This morning, the palette is muted and gloomy; dark, wintry and urban earth tones subdued by deep blue melancholy from the sky. Queenstown is shrouded in low-hanging clouds that press down upon the sweeping mountain ranges and obliterate contrast, leaving a depressingly narrow chromatic range in their wake. But we don’t care that much, because we’re leaving.

Not for good, though. Just for the day. That is, if the weather cooperates…

Human nature

How do you go back to the place where everything changed…the place where the lens of your world reshaped itself and an unspoiled wilderness of perspectives was revealed in dramatic new light? And if you can point to the place, the day, the hour when all was renewed and reborn, can you ever really return? I asked this question at the beginning of this travelogue…a philosophical musing, perhaps, but also one with a physical answer. For the place was Milford Sound, visited on our previous trip to New Zealand, and that was indeed the exact moment when everything changed.

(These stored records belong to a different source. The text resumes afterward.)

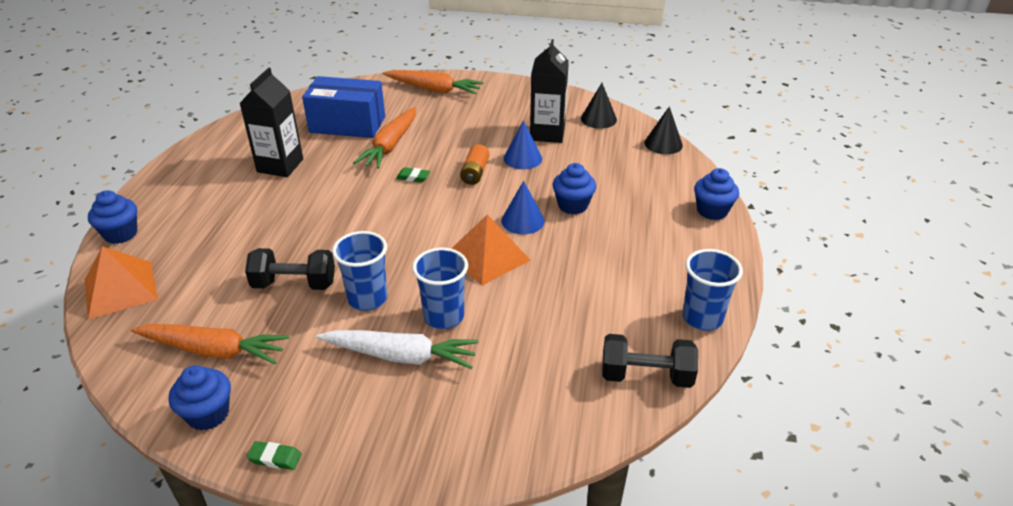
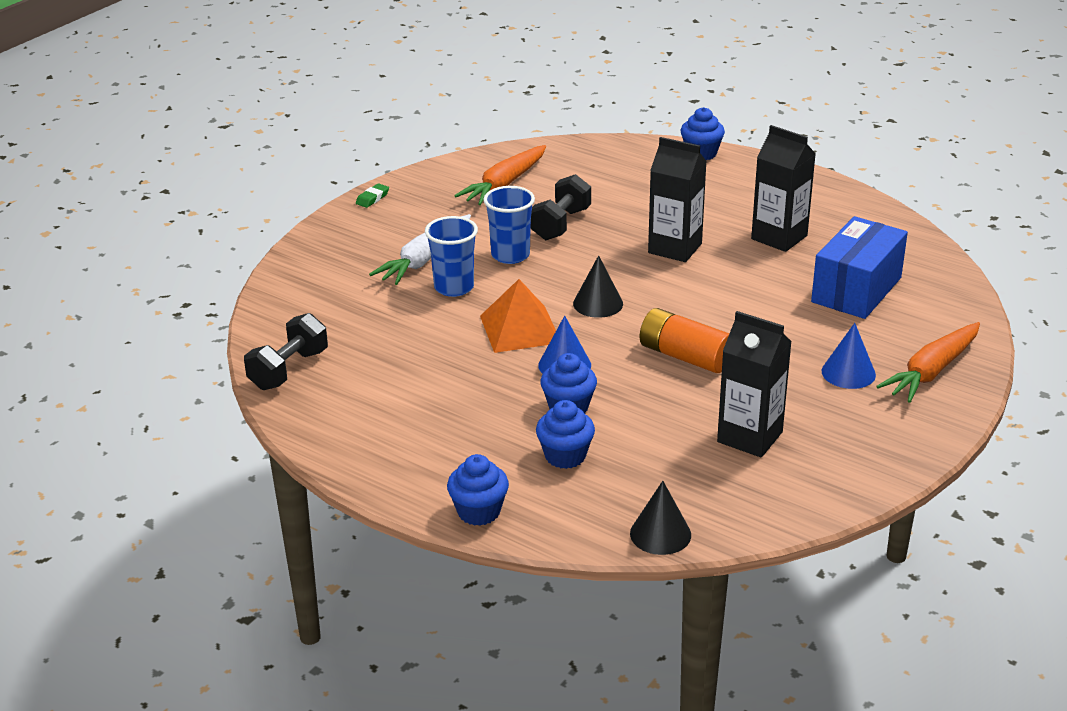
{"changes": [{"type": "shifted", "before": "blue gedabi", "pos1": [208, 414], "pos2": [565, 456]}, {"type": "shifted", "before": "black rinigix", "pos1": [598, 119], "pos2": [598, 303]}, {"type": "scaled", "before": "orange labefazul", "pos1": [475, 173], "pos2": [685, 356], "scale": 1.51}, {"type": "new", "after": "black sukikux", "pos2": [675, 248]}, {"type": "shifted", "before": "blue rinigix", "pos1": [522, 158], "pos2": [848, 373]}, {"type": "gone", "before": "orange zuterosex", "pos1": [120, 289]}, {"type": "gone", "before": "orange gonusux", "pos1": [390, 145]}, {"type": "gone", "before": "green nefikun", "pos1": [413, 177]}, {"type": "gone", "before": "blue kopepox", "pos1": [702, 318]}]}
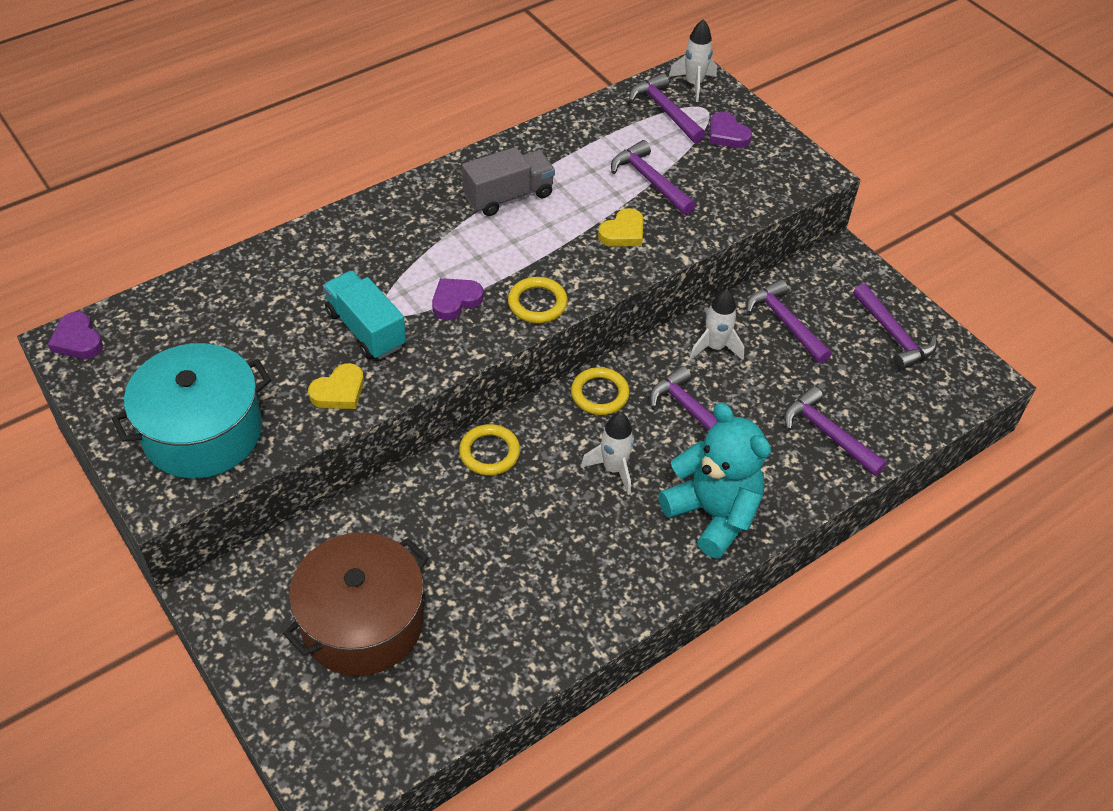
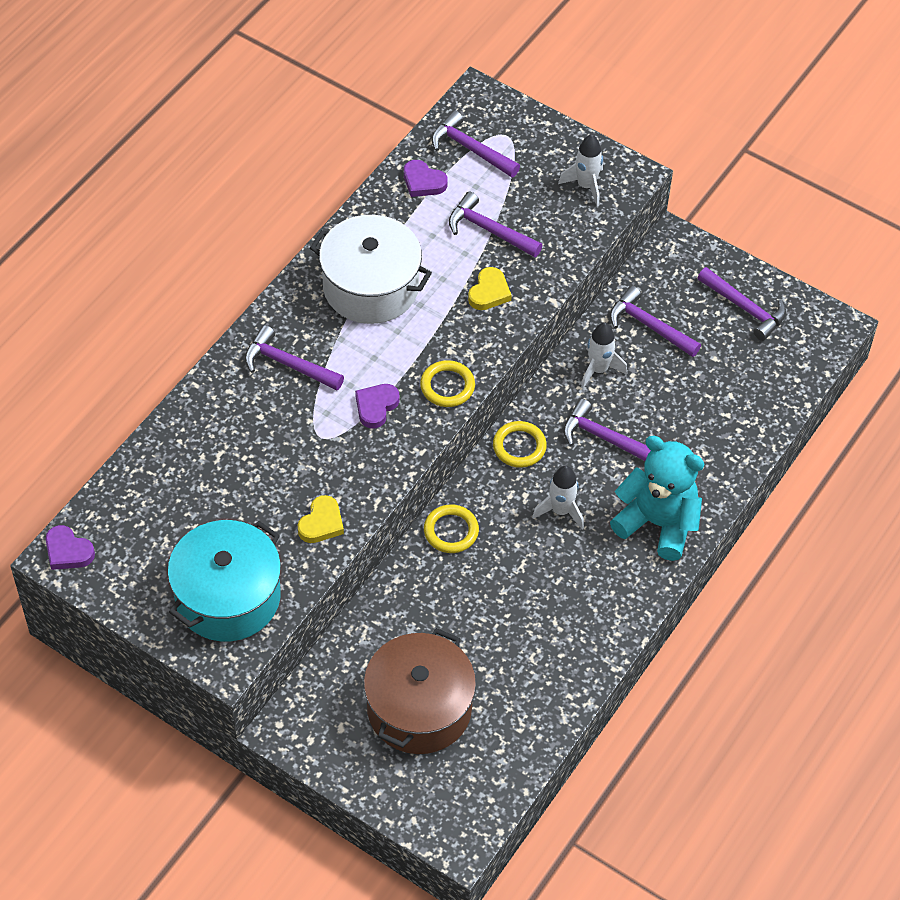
{"changes": [{"type": "shifted", "before": "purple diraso", "pos1": [827, 434], "pos2": [287, 364]}, {"type": "swapped", "before": "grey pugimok", "after": "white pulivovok", "pos1": [508, 196], "pos2": [371, 287]}, {"type": "shifted", "before": "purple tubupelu", "pos1": [727, 134], "pos2": [423, 182]}, {"type": "shifted", "before": "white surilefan", "pos1": [694, 84], "pos2": [586, 186]}, {"type": "gone", "before": "turquoise pugimok", "pos1": [366, 329]}]}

Nature works its charms in funny ways. I’d grown up in the midst of it, trapped in a pretty but isolated and lake-infested region of northern Minnesota, a manageable four hours from anything one could legitimately call a city but a seemingly infinite distance from the energy of the modern world. The scope of my world was narrow, its boundaries closely defined despite the limitless horizons visible on the endless flatlands around my home. I’d been raised “in the woods,” with its peace and its gentle rhythms all around me…and I desperately wanted out.

I’d leapt at the first opportunity for escape, retreating to urban and urbane Boston and, several decades later, was generally pleased with the choice. What I craved was not so much the pace or intensity of the city, but rather its complexity and its opportunity, the ability to choose from a wider palette of options than would ever have been available to me in my youth, and the energy of the people and institutions that drive the relentless modern hunger for change. In my subsequent travels, I’d soaked up the country and the city in equal measure, pleased by both in the surface way one experiences a place on holiday, occasionally penetrating to the heart of something deeper and more significant, but never losing the viewpoint to which my life had brought me.

Theresa had arrived at essentially the same destination, though by a very different path. A city girl through and through (from a place much bigger and grittier than Boston), she’d expressed a general preference for the quiet peace of the rural on our travels, but was fundamentally at a certain kind of war with nature and its fundamental indifference towards comfort and ease. It wasn’t that she needed any sort of pampering or coddling, but rather that the difficulties of the wild – the physical perils, the biting and stinging creatures, the lack of “facilities” – seemed to physically repel her. (Or, as she sometimes put it after a long day of fighting off stinging insects, maybe nature liked her a little too much.)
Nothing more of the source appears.